Cecilia, for the first time in her life, was piqued,
and, strange to say, began to feel more interest about
this indifferent stranger than about the popular,
animated, pleasant George Belvoir, who she knew by
womanly instinct was as much in love with her as he
could be.
Cecilia Travers that night on retiring to rest told
her maid, smilingly, that she was too tired to have
her hair done; and yet, when the maid was dismissed,
she looked at herself in the glass more gravely and
more discontentedly than she had ever looked there
before; and, tired though she was, stood at the window
gazing into the moonlit night for a good hour after
the maid left her.
KENELM CHILLINGLY has now been several days a guest
at Neesdale Park. He has recovered speech; the
other guests have gone, including George Belvoir.
Leopold Travers has taken a great fancy to Kenelm.

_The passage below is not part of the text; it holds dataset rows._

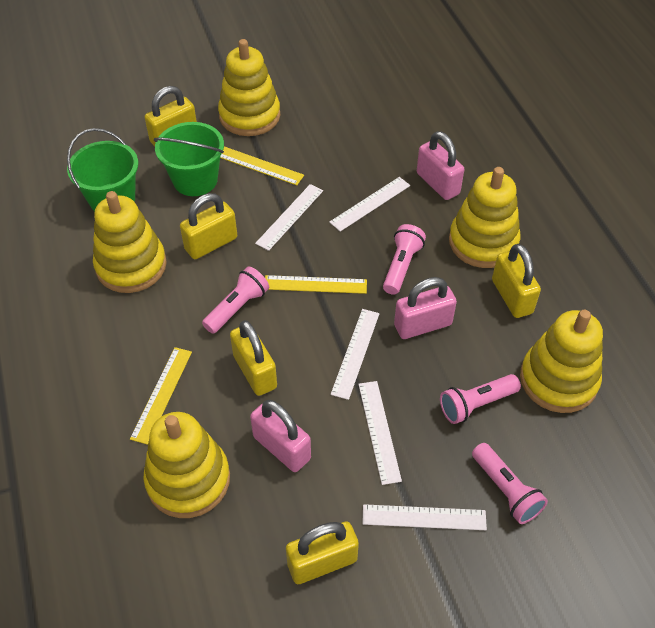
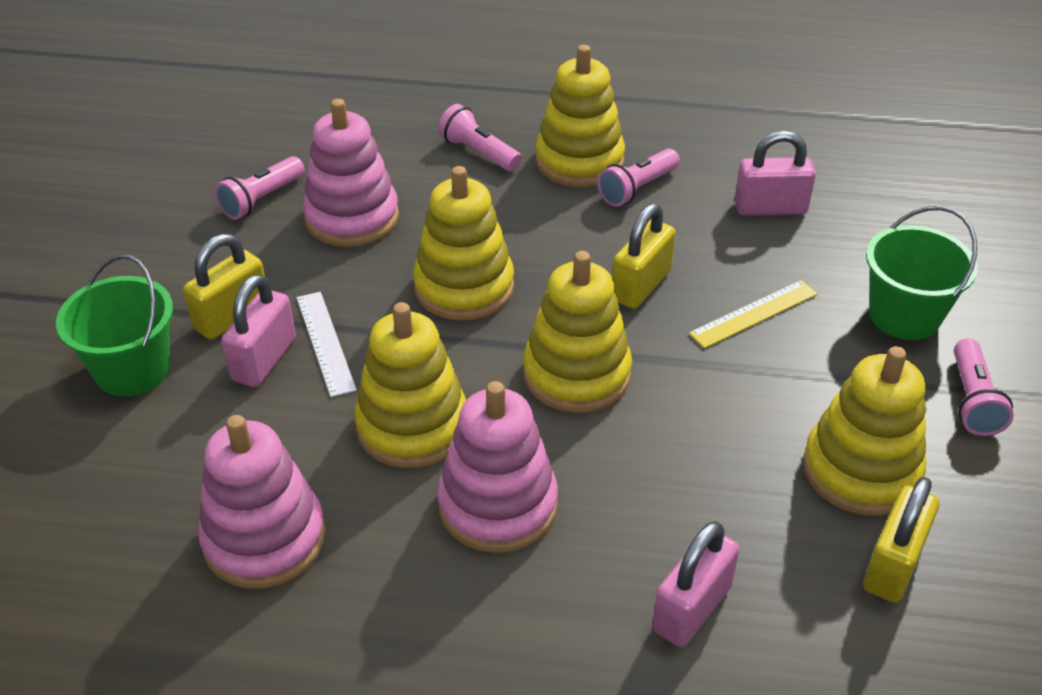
pink stacking toy: 0 -> 3
white ruler: 5 -> 1
yellow padlock: 5 -> 3
yellow ruler: 3 -> 1

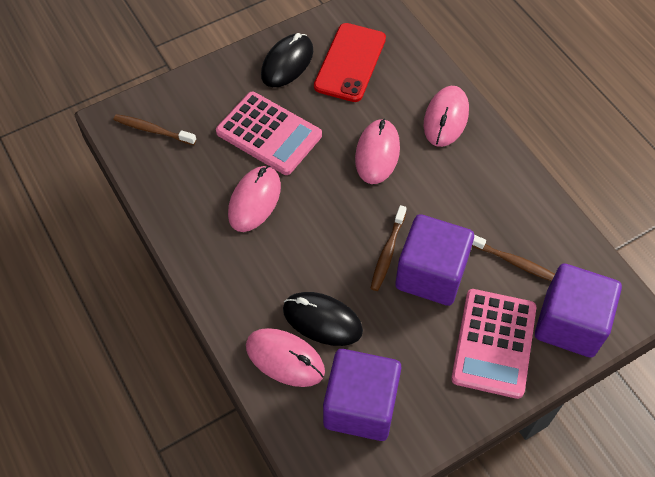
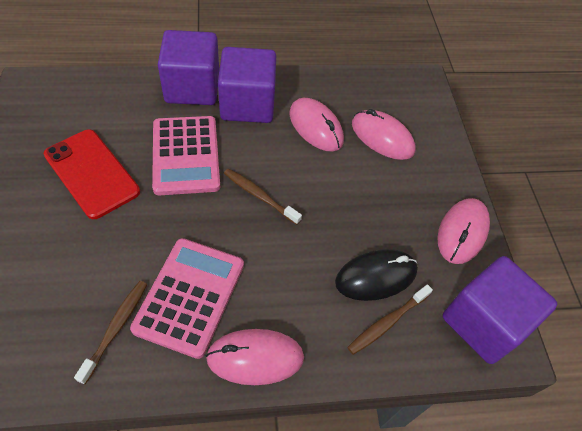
black mouse: 2 -> 1

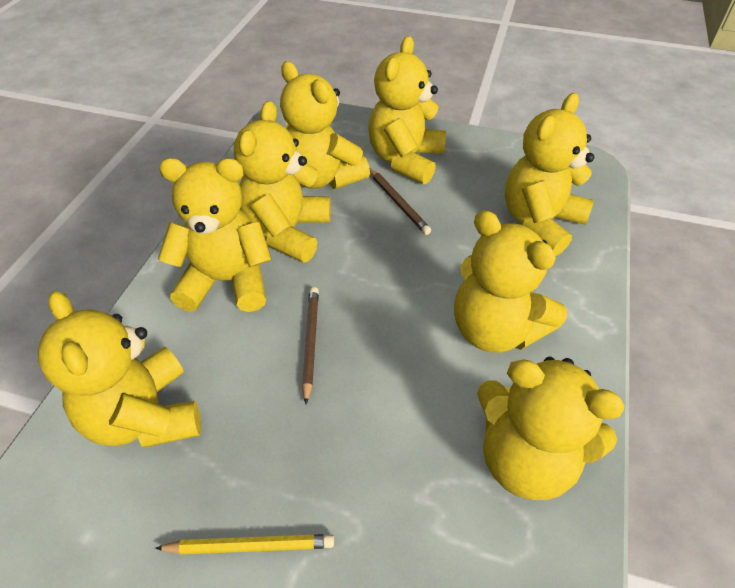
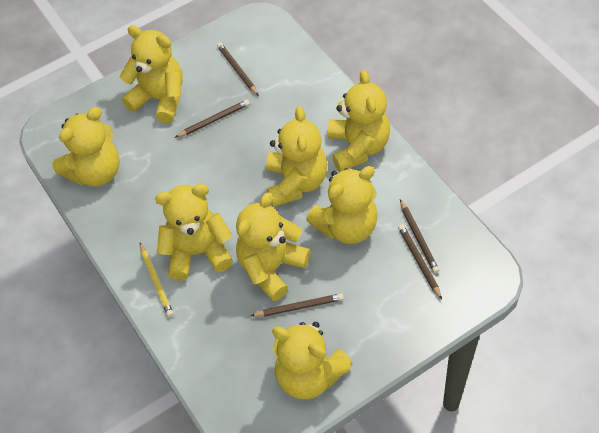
brown pencil: 2 -> 5

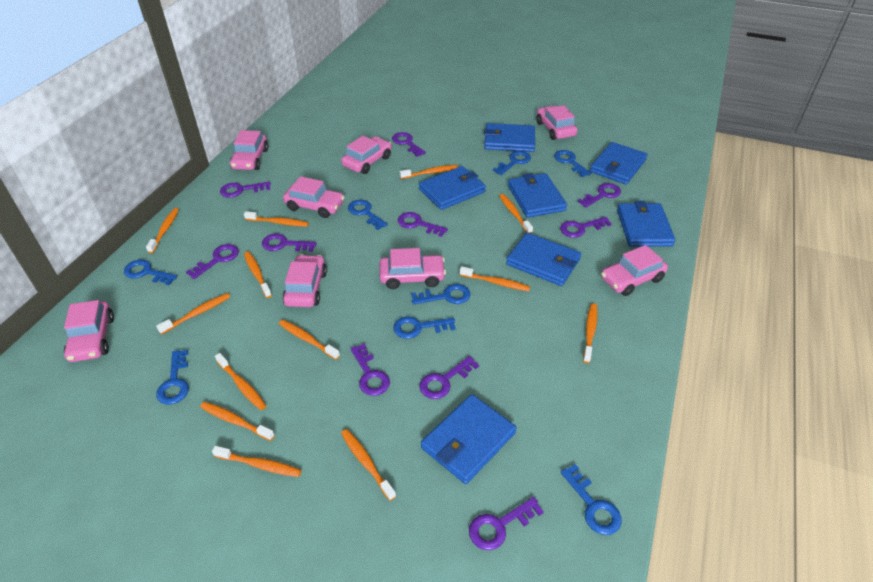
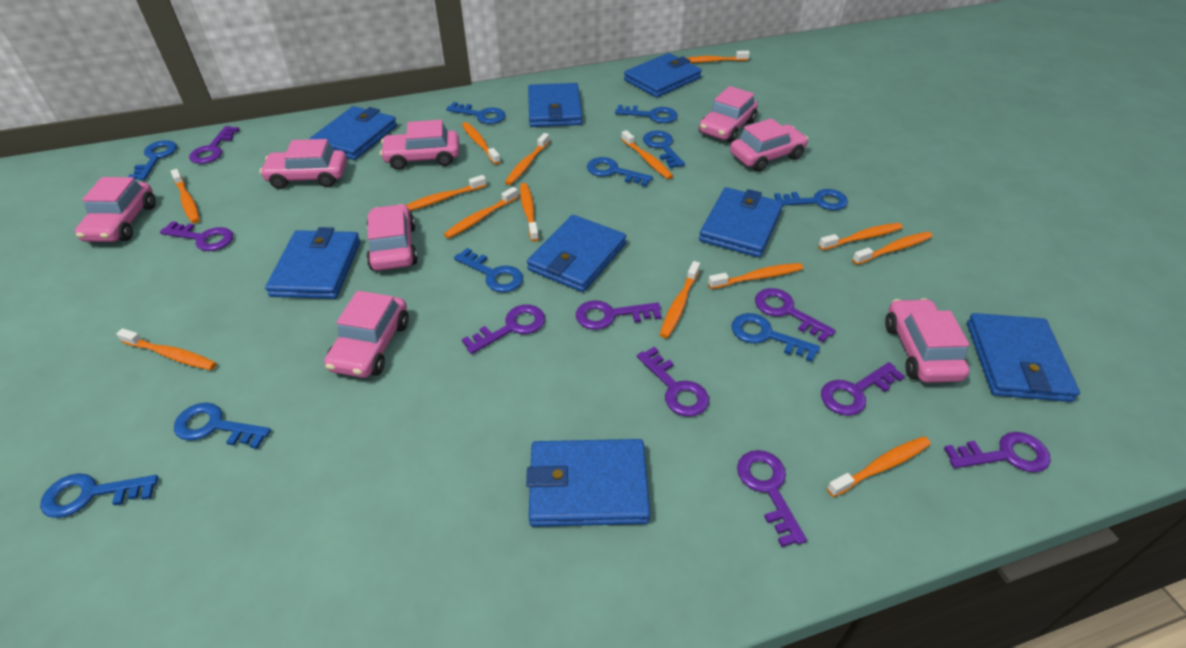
blue key: 8 -> 10
blue wallet: 7 -> 8
orange toothbrush: 13 -> 14
purple key: 10 -> 9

Leopold was one of those men, not uncommon perhaps
in England, who, with great mental energies, have
little book-knowledge, and when they come in contact
with a book-reader who is not a pedant feel a pleasant
excitement in his society, a source of interest in
comparing notes with him, a constant surprise in finding
by what venerable authorities the deductions which
their own mother-wit has drawn from life are supported,
or by what cogent arguments derived from books those
deductions are contravened or upset. Leopold Travers
had in him that sense of humour which generally accompanies
a strong practical understanding (no man, for instance,
has more practical understanding than a Scot, and
no man has a keener susceptibility to humour), and
not only enjoyed Kenelm’s odd way of expressing
himself, but very often mistook Kenelm’s irony
for opinion spoken in earnest.
Since his early removal from the capital and his devotion
to agricultural pursuits, it was so seldom that Leopold
Travers met a man by whose conversation his mind was
diverted to other subjects than those which were incidental
to the commonplace routine of his life that he found
in Kenelm’s views of men and things a source
of novel amusement, and a stirring appeal to such
metaphysical creeds of his own as had been formed
unconsciously, and had long reposed unexamined in
the recesses of an intellect shrewd and strong, but
more accustomed to dictate than to argue. Kenelm,
on his side, saw much in his host to like and to admire;
but, reversing their relative positions in point of
years, he conversed with Travers as with a mind younger
than his own. Indeed, it was one of his crotchety
theories that each generation is in substance mentally
older than the generation preceding it, especially
in all that relates to science; and, as he would say,
“The study of life is a science, and not an art.”